The top of the division is as healthy as it’s ever been, and as dramatic — everything is deliciously laden with back-story. Dominick Cruz will defend his title against Garbrandt’s Team Alpha Male campmate Urijah Faber at UFC 199 next week, and should he be victorious you’d have to believe Garbrandt will feel like his vindicator. Much like T.J. Dillashaw was when Faber lost to Barao at UFC 169, right before the [expletive] hit the fan and Dillashaw set Barao on his spiral, bolted TAM, and everybody began feuding in the media.

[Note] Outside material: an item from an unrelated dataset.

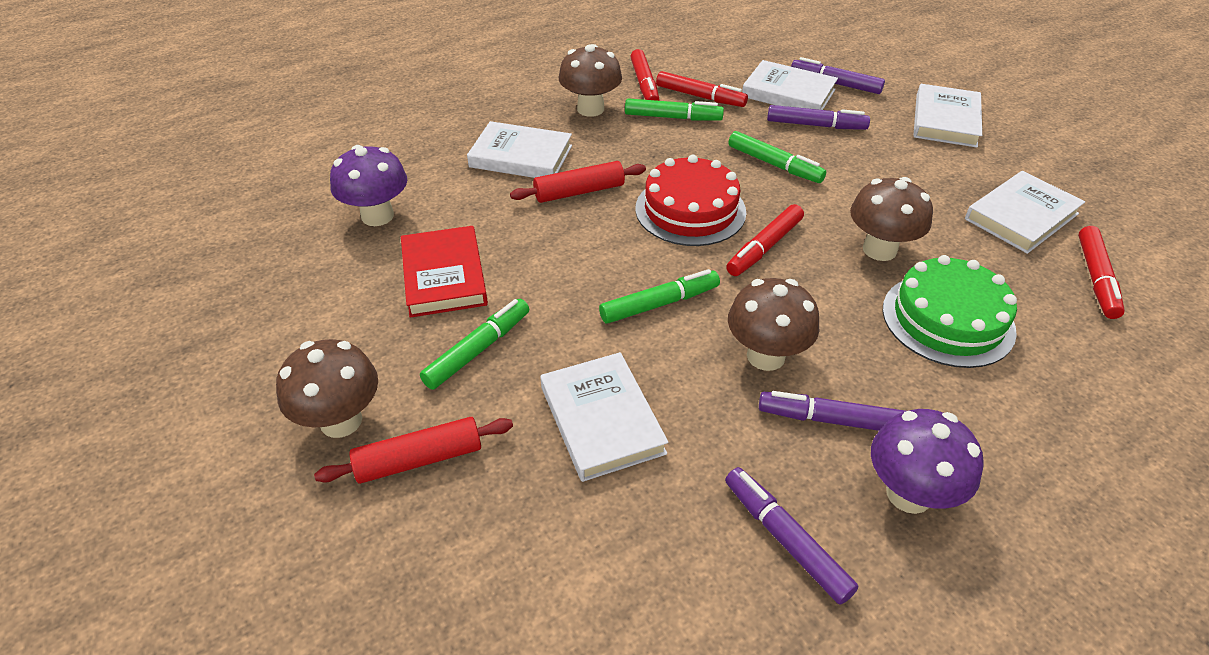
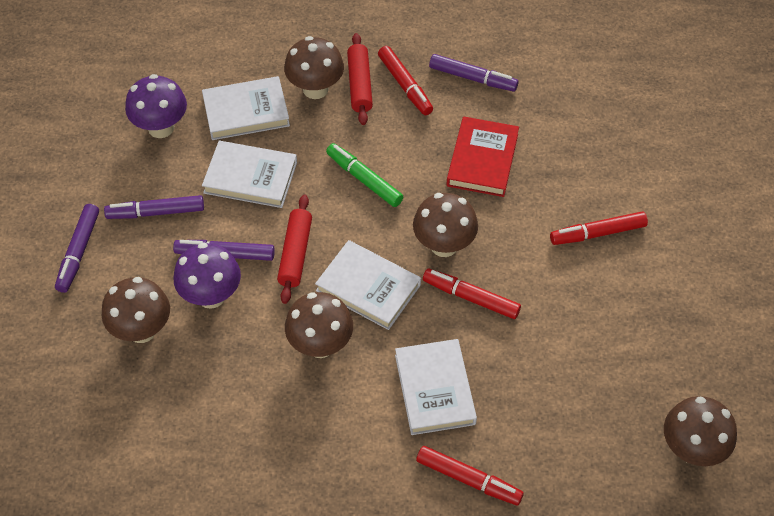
brown mushroom: 4 -> 5
green cake: 1 -> 0
green marker: 4 -> 1
red cake: 1 -> 0
white book: 5 -> 4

Dillashaw fights Raphael Assuncao at UFC 200, a fight that could well produce the next contender at 135 pounds. Garbrandt views Dillashaw as a kind of modern day Benedict Arnold, and would love to lay hands on him just for the satisfaction of saying he did. That’s another future rumble.
Not that there are any bad match-ups for Garbrandt in that top 10 space. Imagine Garbrandt fighting the winner of Michael McDonald and John Lineker, who square off in July. That would make for a hell of homecoming to his native Ohio, when the UFC visits Cleveland in September. There’s also Takeya Mizugaki hovering out there. Stylistically, that’s not bad. And John Dodson is coming off a 37-second annihilation of Manny Gamburyan. That, too, could be fireworks.
At some point, and perhaps at some point soon, Frankie Edgar could trickle down.
In other words, matchmaker Sean Shelby’s bantamweight roster is stacked like never before, and Garbrandt just became the most compelling dance partner for any of the aforementioned. A Garbrandt fight has its own ring to it. People will tune it to watch him compete. Even if it’s against the seasoned veteran himself, the wily Bryan Caraway, who can keep up with Garbrandt in one of the most important elements in matchmaking: Timing.
Whatever the case, Garbrandt's future is now. And given the present state of things, that's a fun thought.